Steven F. Hayward, a leading intellectual among conservatives, asked in a Sunday op-ed for the Washington Post, "Is Conservatism Brain-Dead?" Hayward wrote, "the conservative movement has been thrown off balance, with the
populists dominating and the intellectuals retreating and struggling to
come up with new ideas." Conservatism has indeed been troubled, with the deaths of William F. Buckley, Iriving Kristol and William Safire, now replaced by Glenn Beck and talk radio.
"The brain waves of the American right continue to be erratic, when
they are not flat-lining." Hayward has sparked wide debate within
conservative circles over the future of the movement and its leadership.
- Oppose Liberals, But Present Alternatives, Hayward suggests. "Conservatism has prospered most when its attacks on liberalism have combined serious alternative ideas with populist enthusiasm," he writes. "Yet it was not enough just to expose liberalism's weakness; it was also necessary to offer robust alternatives for both foreign and domestic policy, ideas that came to fruition in the Reagan years." Nods of agreement came from Jonathan Adler, Powerline's Scott Johnson, Matt Lewis, and Townhall.com. For Hayward, "about the only" person who approaches this formula today is Jonah Goldberg."
- Populism Is Conservatism's Future Erick Erickson insists that protests, such as the "tea parties," are as much about challenging the GOP as the federal government. "What we see across the country are more and more people standing up realizing the direction we are headed is wrong.
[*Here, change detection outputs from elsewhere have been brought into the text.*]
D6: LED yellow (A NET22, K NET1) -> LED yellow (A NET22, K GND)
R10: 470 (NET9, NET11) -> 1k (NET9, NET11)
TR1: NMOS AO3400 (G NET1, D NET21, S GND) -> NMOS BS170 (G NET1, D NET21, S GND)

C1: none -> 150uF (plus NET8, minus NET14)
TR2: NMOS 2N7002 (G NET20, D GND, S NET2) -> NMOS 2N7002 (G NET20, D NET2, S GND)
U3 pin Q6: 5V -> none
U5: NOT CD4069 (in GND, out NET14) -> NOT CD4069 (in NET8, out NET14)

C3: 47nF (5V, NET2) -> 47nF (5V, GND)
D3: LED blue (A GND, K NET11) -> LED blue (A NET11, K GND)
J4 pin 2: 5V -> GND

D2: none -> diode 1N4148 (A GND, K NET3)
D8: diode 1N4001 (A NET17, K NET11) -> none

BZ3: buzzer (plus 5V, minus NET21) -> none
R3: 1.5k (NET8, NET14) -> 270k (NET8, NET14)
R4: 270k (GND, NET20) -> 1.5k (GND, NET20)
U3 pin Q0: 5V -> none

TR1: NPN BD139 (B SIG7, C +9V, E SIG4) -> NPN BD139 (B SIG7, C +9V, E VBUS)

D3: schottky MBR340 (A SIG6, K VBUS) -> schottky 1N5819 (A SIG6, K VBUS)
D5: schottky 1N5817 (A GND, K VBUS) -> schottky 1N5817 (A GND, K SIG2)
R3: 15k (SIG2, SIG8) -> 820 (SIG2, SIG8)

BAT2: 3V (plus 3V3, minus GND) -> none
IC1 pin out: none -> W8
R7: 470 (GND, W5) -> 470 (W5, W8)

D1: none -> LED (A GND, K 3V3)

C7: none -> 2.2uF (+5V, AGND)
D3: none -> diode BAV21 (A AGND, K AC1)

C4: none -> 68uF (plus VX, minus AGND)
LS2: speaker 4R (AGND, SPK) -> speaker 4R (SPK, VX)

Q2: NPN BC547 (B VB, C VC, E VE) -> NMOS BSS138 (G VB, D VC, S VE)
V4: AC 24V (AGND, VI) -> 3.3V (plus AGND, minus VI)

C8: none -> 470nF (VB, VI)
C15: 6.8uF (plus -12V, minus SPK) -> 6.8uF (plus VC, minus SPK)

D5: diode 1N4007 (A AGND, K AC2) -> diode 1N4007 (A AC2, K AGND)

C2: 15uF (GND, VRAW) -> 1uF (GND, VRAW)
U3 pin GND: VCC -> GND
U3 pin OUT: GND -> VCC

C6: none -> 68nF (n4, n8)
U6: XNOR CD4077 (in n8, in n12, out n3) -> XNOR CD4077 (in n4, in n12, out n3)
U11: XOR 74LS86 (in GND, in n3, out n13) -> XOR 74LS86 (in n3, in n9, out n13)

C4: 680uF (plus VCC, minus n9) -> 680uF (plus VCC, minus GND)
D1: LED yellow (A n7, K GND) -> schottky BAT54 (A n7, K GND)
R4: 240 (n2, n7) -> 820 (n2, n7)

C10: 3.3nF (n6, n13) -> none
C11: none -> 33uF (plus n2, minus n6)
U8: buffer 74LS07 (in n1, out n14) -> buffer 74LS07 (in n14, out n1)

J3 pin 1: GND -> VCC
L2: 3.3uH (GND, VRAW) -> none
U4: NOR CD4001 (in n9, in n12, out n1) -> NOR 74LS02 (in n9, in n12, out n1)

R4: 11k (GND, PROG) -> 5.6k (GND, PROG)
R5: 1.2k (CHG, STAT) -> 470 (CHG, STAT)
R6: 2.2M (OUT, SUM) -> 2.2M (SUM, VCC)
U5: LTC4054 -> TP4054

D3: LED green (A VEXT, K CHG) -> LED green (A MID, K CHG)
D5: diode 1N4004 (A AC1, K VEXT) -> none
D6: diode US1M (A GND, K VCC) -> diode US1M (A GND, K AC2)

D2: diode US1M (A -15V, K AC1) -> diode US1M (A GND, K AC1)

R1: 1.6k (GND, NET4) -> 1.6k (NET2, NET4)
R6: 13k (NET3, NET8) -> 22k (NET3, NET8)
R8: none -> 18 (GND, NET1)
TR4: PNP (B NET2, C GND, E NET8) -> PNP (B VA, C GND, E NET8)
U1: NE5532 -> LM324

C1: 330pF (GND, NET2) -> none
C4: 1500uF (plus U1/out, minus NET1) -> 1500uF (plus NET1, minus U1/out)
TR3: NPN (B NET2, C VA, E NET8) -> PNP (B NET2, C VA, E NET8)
They are unorganized. They are unfocused. But they do not lack a 'connection to a concrete ideology,' they just are not skilled or trained in the ideology. There is no greater conservative sentiment than 'stop,'" he writes. "While no one should expect a revolution against government from the tea parties, we should expect and hope for a revolution in conservative thought and an upheaval of at least the Republican Party as the tea party activists start putting down their protest signs and picking up campaign signs."
- Leaders Must Bring Seriousness, 'Dignity' Peggy Noonan laments the end of "dignity" in the leading "elders" of political discourse. "Everything has changed since the old ones came up--new platforms, new ways of communicating. Everyone has a mic now, from the guy making YouTubes to the anonymous drunk on the comment thread," she writes. "But it's still possible to set an example, encourage the helpful, stand for the good, pass on the lore, take responsibility. The new Elders will have to rescue America from the precipice. They'll have to be mature, think of the collective, of the country as a whole."
- Push Out Party Elites Like Hayward Lori Roman slams current conservative thought leaders as the problem, not the solution. "The question is not whether conservatism is brain-dead; it is whether conservative elitists are brain dead," Roman writes, deriding "elitists" for disowning "regular folks" such as Rush Limbaugh and Sarah Palin. "By behaving in this manner and, frankly, by writing editorials insulting average Americans not fond of reading Hayek on weekends, the elitists in the conservative ranks may entertain themselves splendidly at cocktail parties, but they are doing little to bring liberty to people thirsty for it. There is a difference between being an elitist and being an intellectual." Kenneth Tomlinson agreed.
- Bashing Populists Important But Not Enough Rod Dreher praises "conservative elites" who are finally "starting to wake up and speak out" against destructive elements of the party. "What is required is for thoughtful conservatives to find the gumption to stand athwart crude populism and say, 'Stop!'" Dreher knocks "crude populists" and "the decadence of the talk-radio right" but notes that populist-bashing alone won't work. "That won't be enough without new ideas. I have some! Well, I had some, but not too many people were interested, and the book went out of print. Oh well."